News Releases

The Caribbean loses a part of its soul: Sir Derek Walcott, 1930-2017

For Release Upon Receipt - March 17, 2017

St. Augustine


The University of the West Indies mourns the passing of Sir Derek Walcott, Nobel Prize-winning poet, playwright, dramatist, artist, critic and cultural and political commentator. He is an Honorary Graduate of The University of the West Indies. Professor Brian Copeland, Pro Vice-Chancellor and Principal of the St. Augustine Campus, called him ‘a true Caribbean man, whose ties to Trinidad and Tobago in particular are both familial and collegiate’.

Walcott published his first book of poems at the age of 18 in his native Saint Lucia and staged his first play in 1950. He studied English literature, French, and Latin at the newly established University College of the West Indies in Jamaica – the pre-runner of The University of the West Indies.

Over the next five decades, he would win numerous literary awards and secure an international reputation as a playwright and poet. These included an Obie Award in 1971 for his play, Dream on Monkey Mountain, a MacArthur Foundation “genius” award, a Royal Society of Literature Award, the Queen’s Medal for Poetry, the inaugural OCM Bocas Prize for Caribbean Literature, the 2011 T. S. Eliot Prize for his book of poetry White Egrets and the Griffin Trust For Excellence In Poetry Lifetime Recognition Award in 2015. King Carl Gustav of Sweden presented him with the Nobel Prize for Literature in 1992.  His major achievement is considered to be the Homeric epic poem, Omeros (1990). Walcott was Professor of Poetry at the University of Essex from 2010 to 2013 and held teaching positions at Boston, Columbia, Rutgers and Yale.

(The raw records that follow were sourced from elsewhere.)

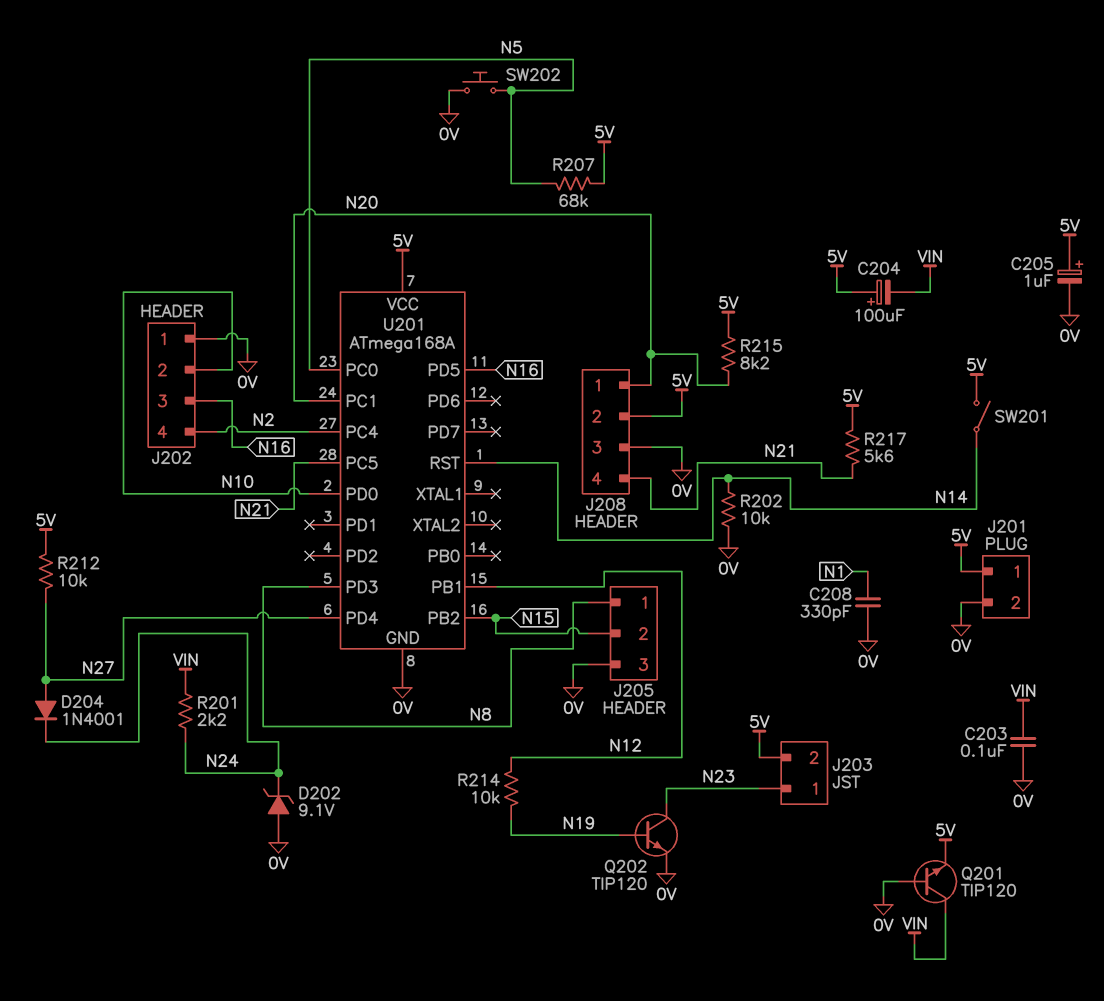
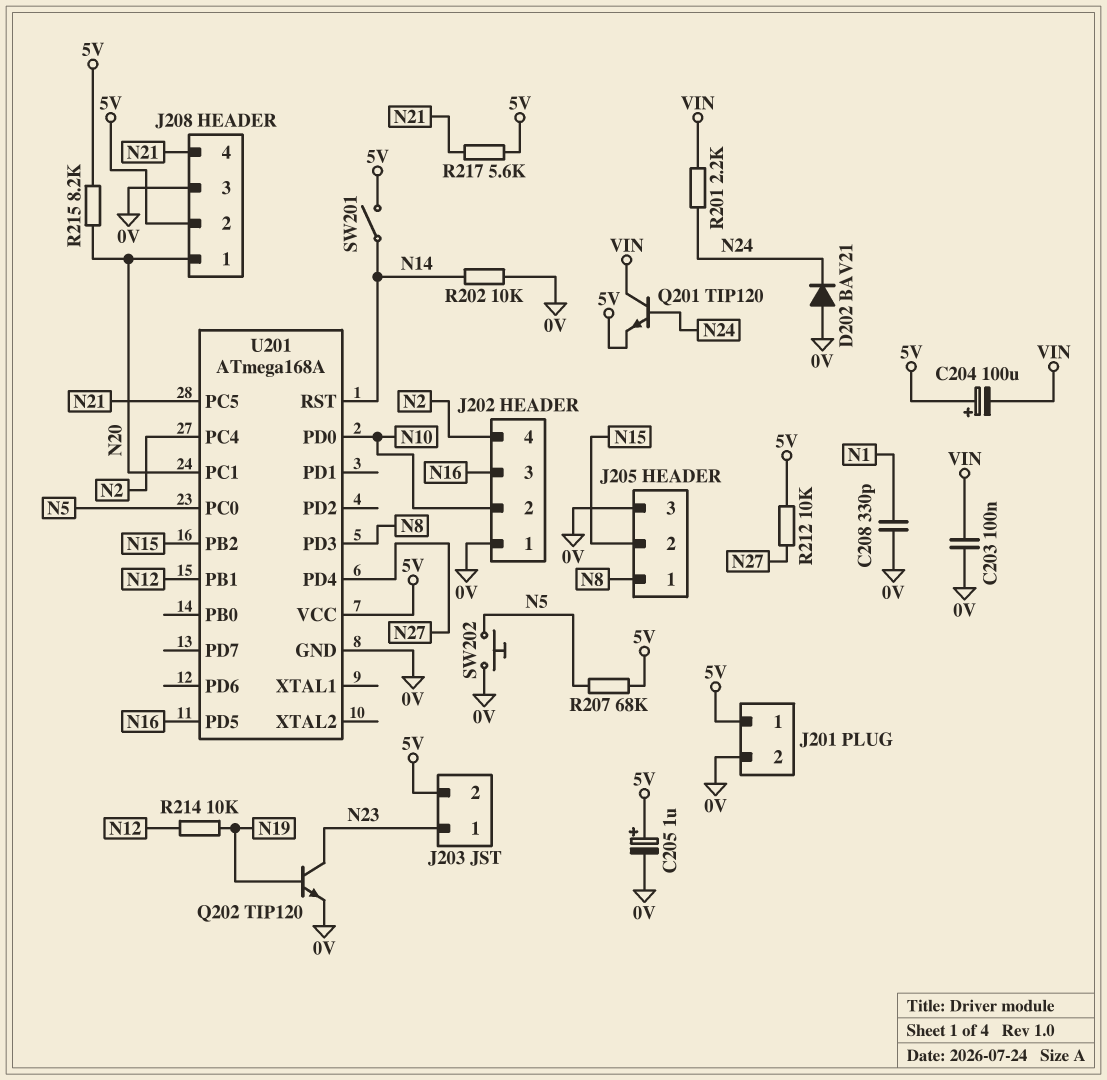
D202: zener 9.1V (A 0V, K N24) -> diode BAV21 (A 0V, K N24)
D204: diode 1N4001 (A N27, K N24) -> none
Q201: NPN TIP120 (B 0V, C VIN, E 5V) -> NPN TIP120 (B N24, C VIN, E 5V)

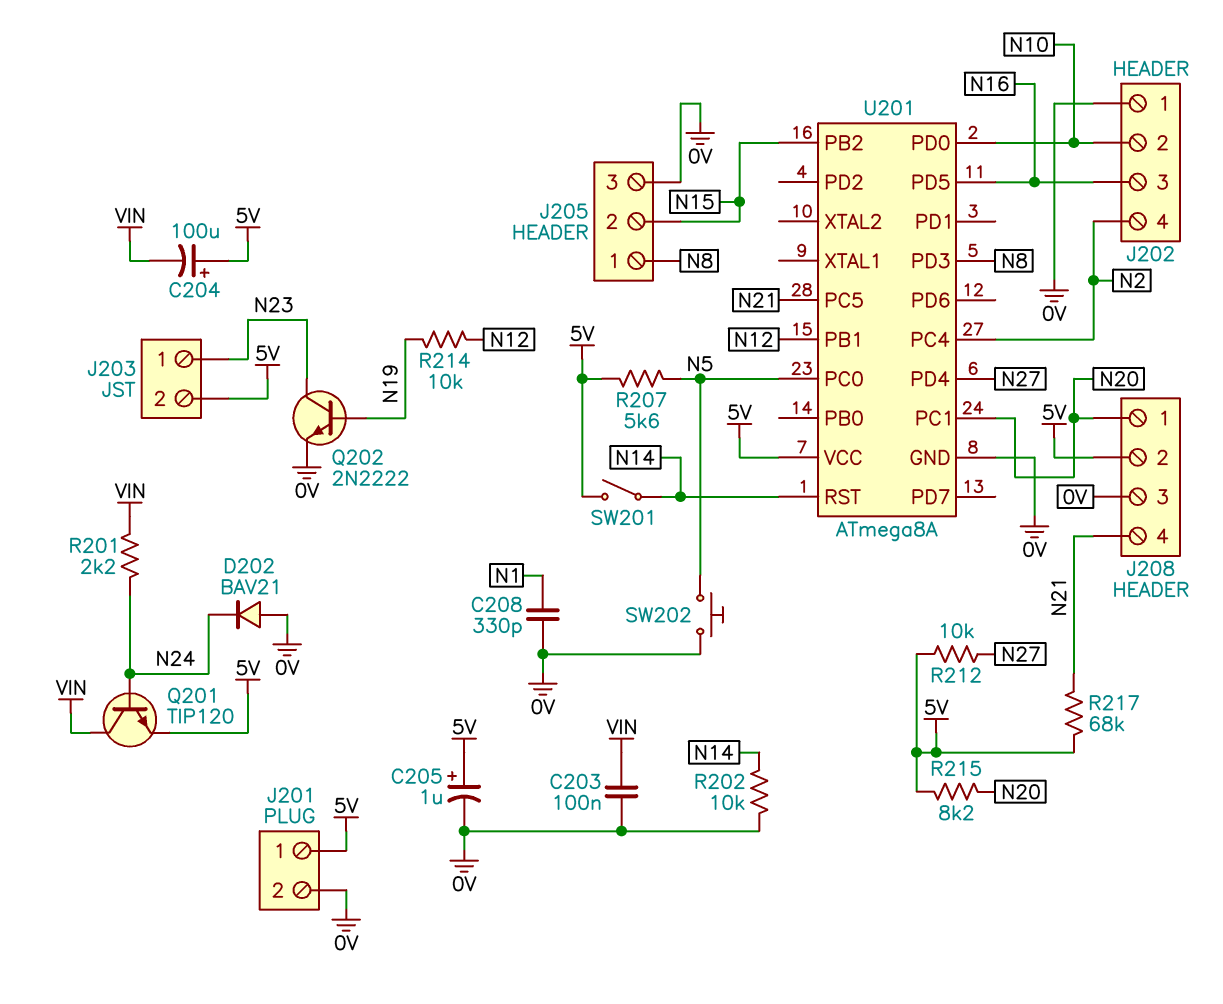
Q202: NPN TIP120 (B N19, C N23, E 0V) -> NPN 2N2222 (B N19, C N23, E 0V)
R207: 68k (5V, N5) -> 5.6k (5V, N5)
R217: 5.6k (5V, N21) -> 68k (5V, N21)
U201: ATmega168A -> ATmega8A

In 2010, on the occasion of his 80th birthday, The UWI honoured Walcott through a showcase of his art and literature in an academic conference, Interlocking Basins of a Globe, which included an exhibition of the Walcott family’s private collection of his paintings and a performance of Fragments, a play celebrating his literary works. In 2014, he launched the Derek Walcott Theatre Arts Scholarship, awarded annually to a UWI Theatre Arts Student.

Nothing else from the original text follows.